Tribunal rules against current management of Lahore Qalandars

Published January 22, 2026
Lahore Qalanadars celebrate winning the HBL PSL X in 2025. — Photo via Instagram/Lahore Qalandars/File
Lahore Qalanadars celebrate winning the HBL PSL X in 2025. — Photo via Instagram/Lahore Qalandars/File

LAHORE: In a significant judgement, an arbitration tribunal, retired Justice Maqbool Baqer, has ruled against the current management of Kausar Rana Resources (Pvt) Limited (KRR), the parent company of the Lahore Qalandars, a franchise of the Pakistan Super League (PSL).

The tribunal found that the transfer of majority shares from Qatar Lubricants Company (Qalco) to brothers Atif Naeem Rana and Sameen Naeem Rana was legally void and lacked valid authorisation.

The tribunal has ordered the respondents to either pay Qalco Rs2.96 billion plus markup or immediately restore Qalco’s 51 per cent majority shareholding in the company.

The dispute pitted Fawad Ahmed Rana, the Managing Director of Qalco and elder brother, against his younger brothers, Atif Rana and Sameen Rana.

Qalco originally secured the Lahore franchise rights from the Pakistan Cricket Board (PCB) in 2015, later transferring those rights to KRR, where Qalco held 51pc shares at incorporation.

Declares share transfer of Lahore Qalandars’ parent firm void; younger Rana brothers ordered to return 51pc stake in KRR or pay Rs2.96bn

The core of the legal battle involved two disputed share transfers in 2018 and 2020, which the respondents/younger brothers claimed were necessary to circumvent UAE-Qatar geopolitical tensions during the Abu Dhabi T10 league.

They contend that, because the UAE had snapped ties with Qatar, it was not possible for an entity majorly held by Qalco to participate in activities in the UAE, therefore, Fawad Rana decided that Qalco would transfer 4pc of its shares to Atif Rana to make him the majority holder.

However, the Qalco and Fawad Rana alleged that these transfers were false, fabricated, and fraudulent.

The respondents also claimed that some amounts paid to KRR were for a hunt arranged by the younger brothers for His Highness Shaikh Sultan, Chairman and CEO, Qalco.

However, the claimants dispute this, asserting that no such purpose appears in statements of account, no evidence was produced and the respondents neither specified nor proved the amounts allegedly so received and spent.

In its judgement, the tribunal highlighted several critical failures in the respondents’ case.

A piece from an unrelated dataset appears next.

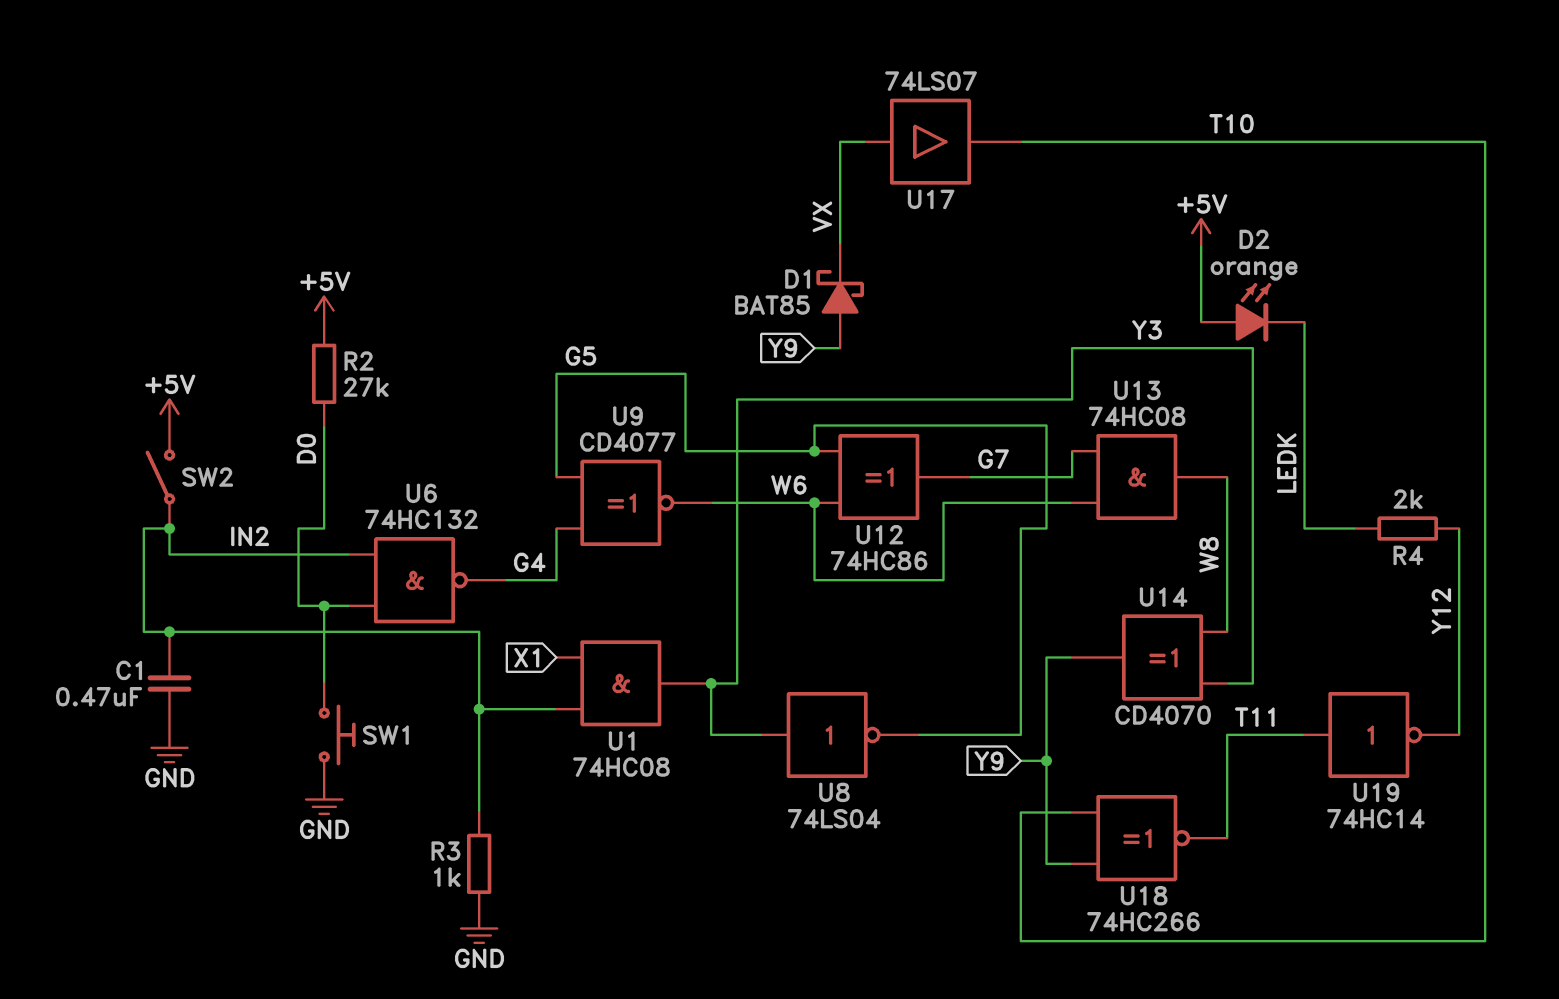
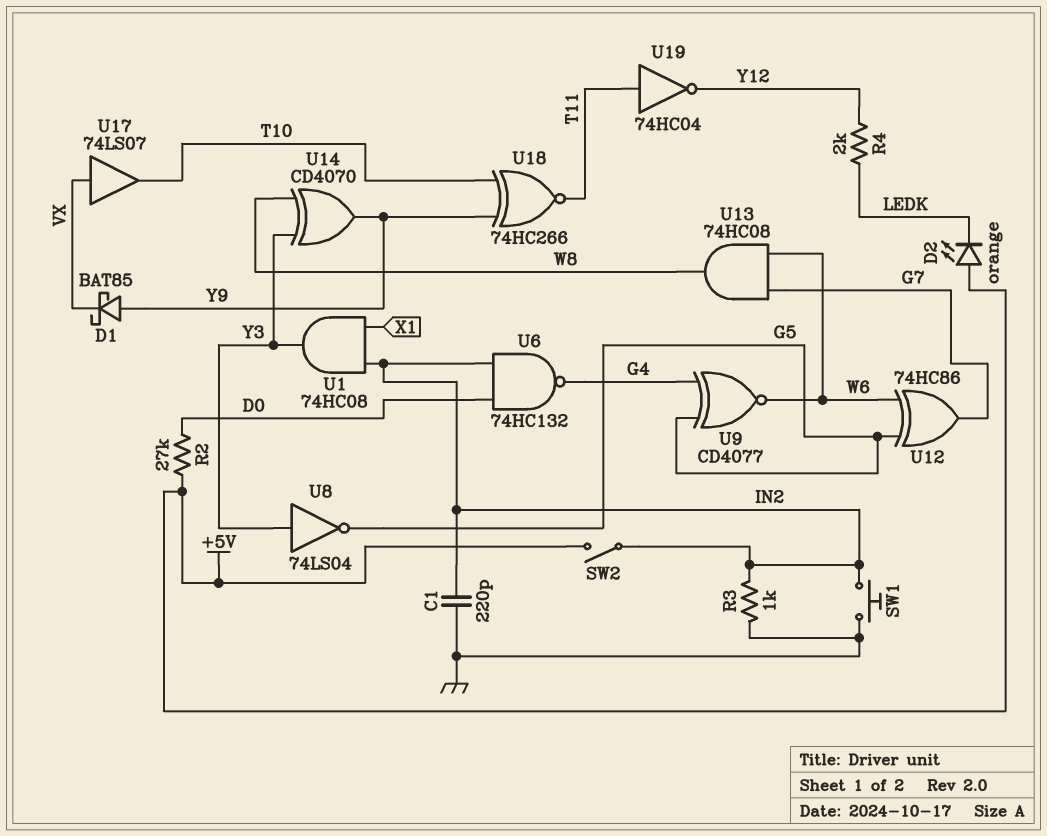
C1: 470nF (GND, IN2) -> 220pF (GND, IN2)
SW1: button (D0, GND) -> button (GND, IN2)
U19: NOT 74HC14 (in T11, out Y12) -> NOT 74HC04 (in T11, out Y12)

It noted that Fawad Rana provided travel history and passport copies proving he was not in Pakistan when the disputed transfer deeds were purportedly signed.

Under cross-examination, Sameen Rana admitted that the signatures of the attesting witness, KRR Company Secretary Farooq Anwar, did not match his known signatures, the tribunal observed.

It noted that the respondents failed to produce original transfer deeds and did not call key witnesses (Farooq Anwar and Imran Ahmed) to testify, despite them being available in Lahore.

It said the respondents admitted that no payment (via pay order or crossed cheque) was ever made for the shares, despite requirements in the purported offer letters.

A turning point in the proceedings was the revelation that the younger brothers had secretly sold 30pc of KRR shares to an individual named Mr. Niazi for $5million.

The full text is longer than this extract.